On the media firestorm surrounding her: "I feel like the asshole, the idiot, because I feel like I'm distracting from the other things that are important, like global warming and that kind of stuff. I genuinely mean that. And I don't know what to do."

- You are an asshole, and an idiot.

On avoiding fame: "I hate it, like, when these people say, 'Well, why do you go to the Ivy if you don't want ..." Seriously, I like their food! I can't go to a restaurant? I know I'm going to get pictures taken. I'm fine with it. And I'm going to go have their food. People give you shit for it: 'Don't go on Robertson!' What, I can't drive down the street?"
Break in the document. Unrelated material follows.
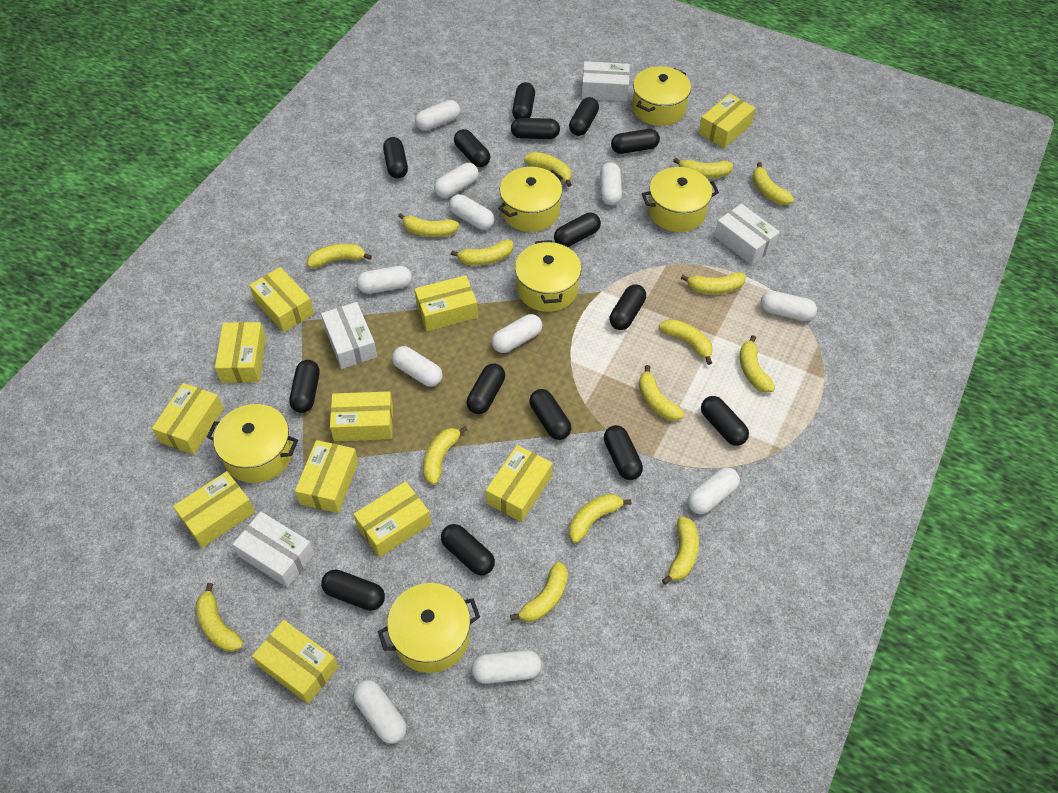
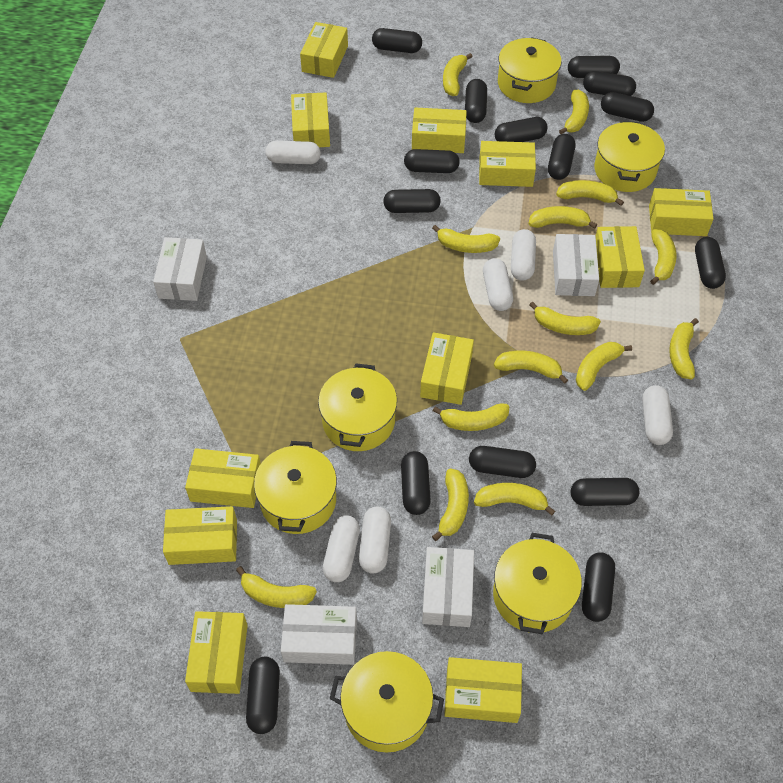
white capsule: 11 -> 6
yellow banana: 15 -> 14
- You live for that shit. You'd kill yourself if the paparazzi started ignoring you.

On being photographed without underwear: "It was once, and it was when I was in Venice. And I was rushing through the room, threw the Prada dress on. And that's what happened. And I didn't even see the picture. I don't look at that shit - that's gross. If I wear a dress I have underwear on."

- Actually it was twice, jackass. And it's funny that even you think your pussy is gross.

On sleep troubles: "I have really bad insomnia. My whole life. I get nervous at night going to bed, and being awake alone really freaks me out."

- No, you have a cocaine habit and you're a codependent slut.

On her career aspirations: "I just want to be nominated for an award for all the work I've done. It's so funny - people forget that I played two characters in Parent Trap when I was twelve years old."

- Ha ha ha!! Good one! Yes, your raspy smoker's voice and utter lack of any acting range whatsoever in every movie you're in is exceptional talent. I'll nominate you for a nicotine patch and some acting lessons.

The issue of ELLE which will include the rest of the interview will be on the stands on Tuesday, August 7th. And Lindsay will likely be working on her third DUI around the same time.

Note: According to today's Page Six, Lindsay also stole clothing from the ELLE shoot.